LG Düsseldorf: Werbung mit grenzenlosem Surfen unzulässig


Das LG Düsseldorf hat (U.v. 19.7.2013 - 38 O 45/13) festgestellt, dass Vodafone seinen Internettarif nicht mit „grenzenlosem Surfen“ bewerben darf, wenn es Peer-to-Peer-Anwendungen im Kleingedruckten ausschließt.

Vodafone hatte den Smartphone-Tarif „RedM“ mit den Worten „ideal zum grenzenlosen Telefonieren und Surfen“ beworben.
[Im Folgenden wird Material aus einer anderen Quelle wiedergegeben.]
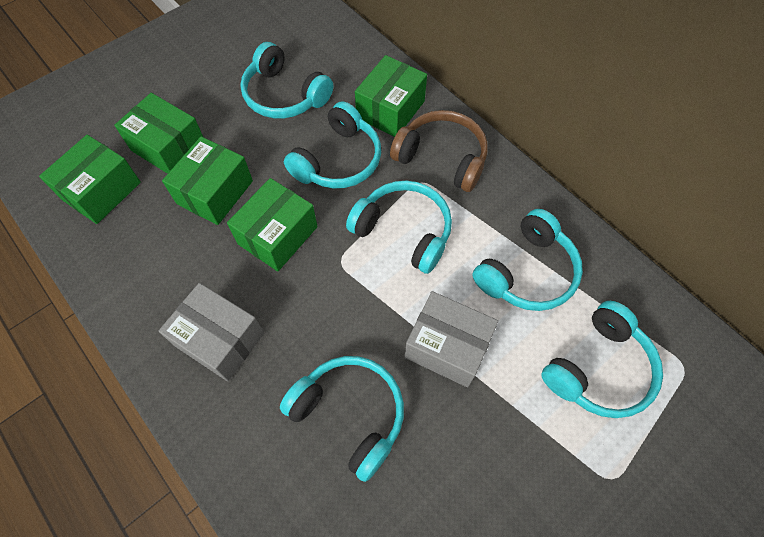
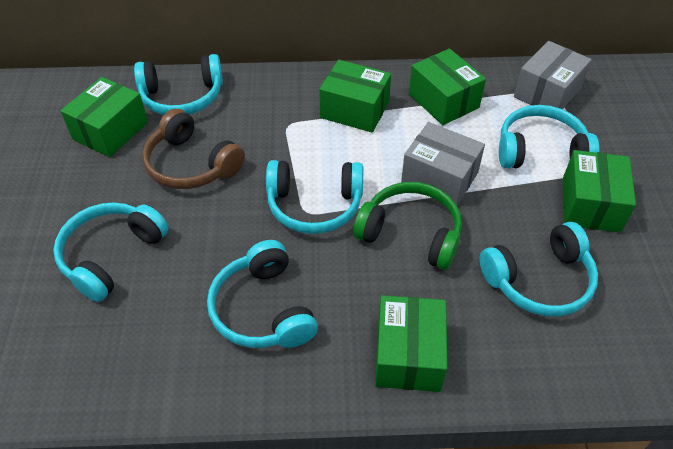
green headphones: 0 -> 1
Peer-to-Peer-Anwendungen waren aber nur extra gegen einen Aufpreis von € 9,95 monatlich erhältlich, sodass Verbraucher nicht ohne Zusatzkosten mit Freunden via Facebook oder Skype chatten konnten, oder Download-Programme wie YouTube oder Dateitauschbörsen nutzen konnten. Davon erfuhren sie erst im Kleingedruckten oder nach mehreren Klicks auf Fußnoten am unteren Bildrand.

 

Der Verbraucherzentrale Bundesverband e.V. (vzbv) hatte eigenen Angaben zufolge argumentiert, Verbraucher gingen beim Abschluss eines Internetvertrags grundsätzlich davon aus, dass sie den Internetanschluss für alle Produkte und Dienstleistungen nutzen können, also auch für das Instant Messaging oder Filesharing. Daher seien ausdrückliche und deutliche Hinweise zu dieser Einschränkung erforderlich. Das LG Düsseldorf hat sich dieser Auffassung angeschlossen. Es hat nach Angaben des vzbv die angegriffenen Werbeaussagen als irreführend beanstandet und Vodafone dazu verurteilt, sie künftig zu unterlassen.